Podczas pobytu w Nowym Jorku, gdzie promował listopadową walkę z Chrisem Algierim, Manny Pacquiao (56-5-2, 38 KO) zdradził, że jego obóz przystąpił do negocjacji z przedstawicielami Floyda Mayweathera Jr (46-0, 26 KO). Do wyczekiwanego od lat pojedynku miałoby dojść w przyszłym roku.
- Trwają poważne negocjacje z ludźmi Mayweathera. Mój promotor się tym zajmuje. Nie wiem, czy w grę wchodzi walka w maju, ale na pewno w przyszłym roku – powiedział Filipińczyk.
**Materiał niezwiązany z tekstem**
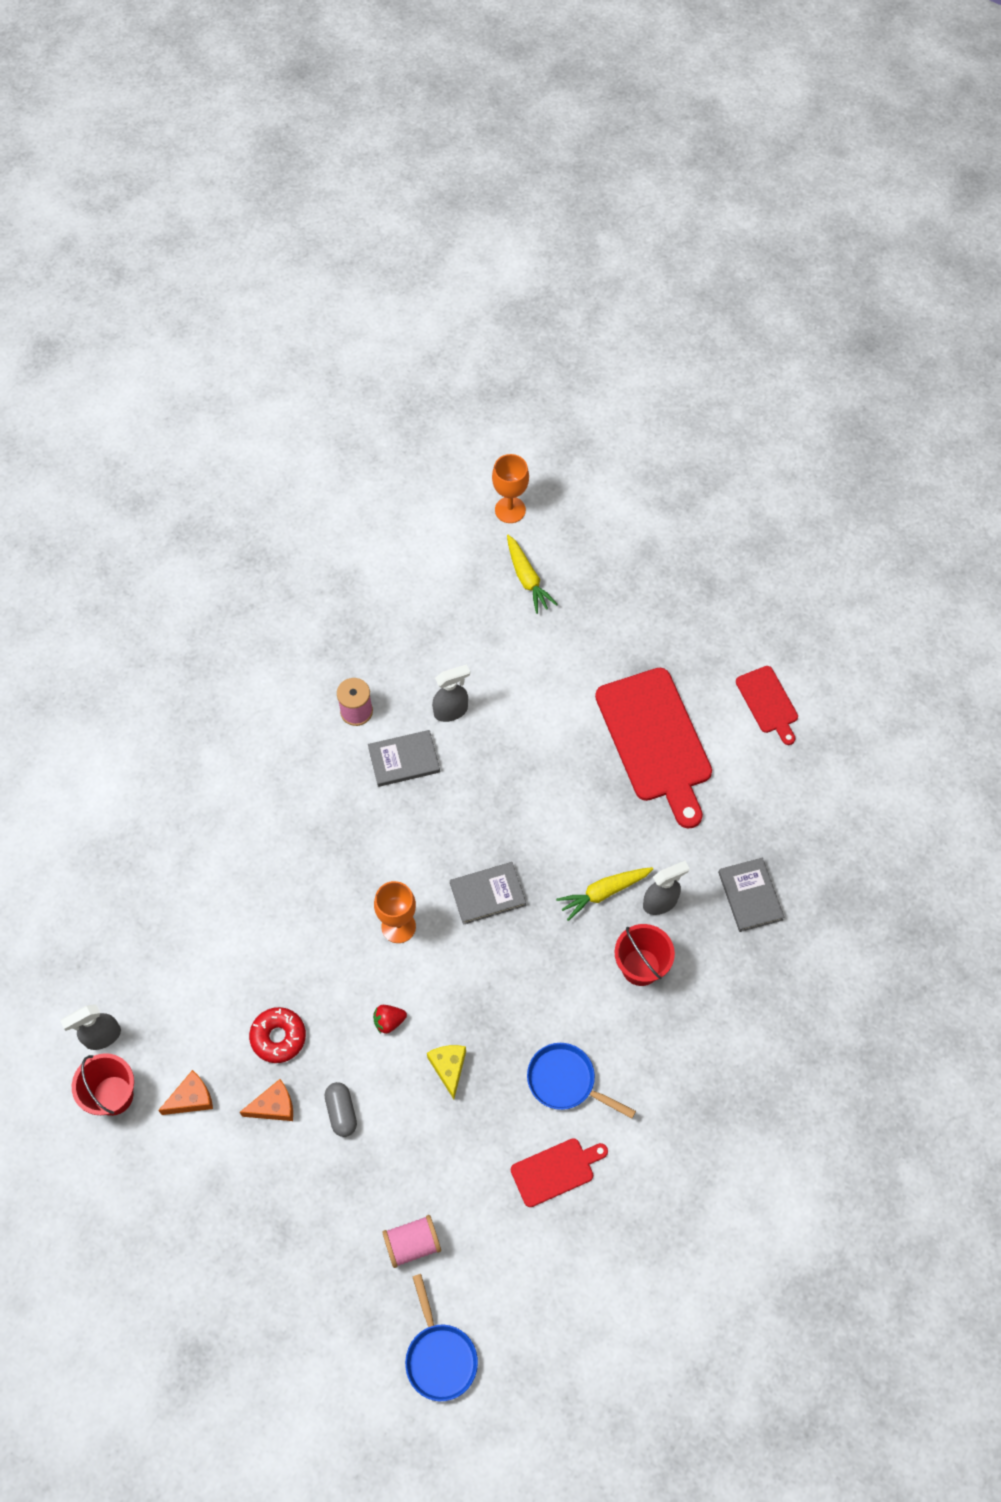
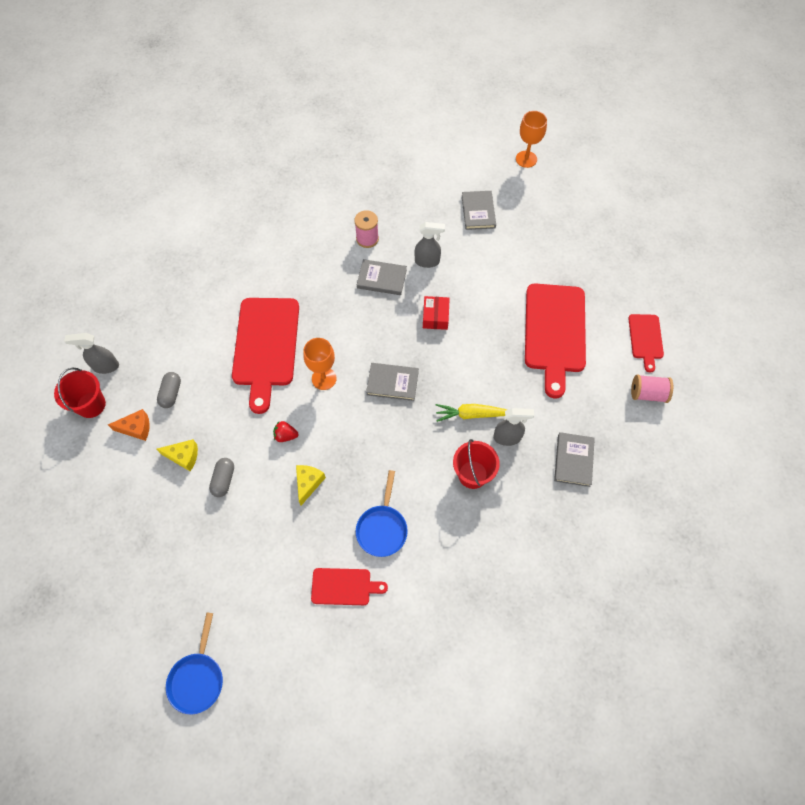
camera: 25 degrees right, 0 degrees up
(211, 1033) = (171, 393): none -> grey capsule
(274, 1106) = (183, 456): orange cheese -> yellow cheese
(278, 1037) = (211, 414): red donut -> none
(300, 916) = (266, 346): none -> red cutting board
(412, 1244) = (222, 590): pink spool -> pink spool (647, 394)
(483, 613) = (478, 212): none -> grey book
(498, 783) = (435, 316): none -> red box
(527, 578) = (517, 202): yellow carrot -> none
(565, 1081) = (382, 528): blue pan -> blue pan turned 135 degrees counterclockwise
Zobacz też: FLOYD BOI SIĘ PORAŻKI
Na starcie dwóch najlepszych bokserów naszych czasów, o którym ostatnio znowu zaczęło się dużo mówić, nadzieję ma nie tylko "Pac-Man", ale też jego trener Freddie Roach.
- Robimy wszystko, co w naszej mocy, aby doprowadzić do tej walki. Zgodziliśmy się na wszystkie warunki – na testy krwi, podział pieniężny 60-40, walkę w Las Vegas. Piłka jest po stronie Floyda – stwierdził szkoleniowiec.
Mayweather kolejną walkę stoczy 13 września w MGM Grand, gdzie po raz drugi skrzyżuje rękawice z Marcosem Maidaną (34-4, 31 KO). Pacquiao na ring wróci 22 listopada w Makau.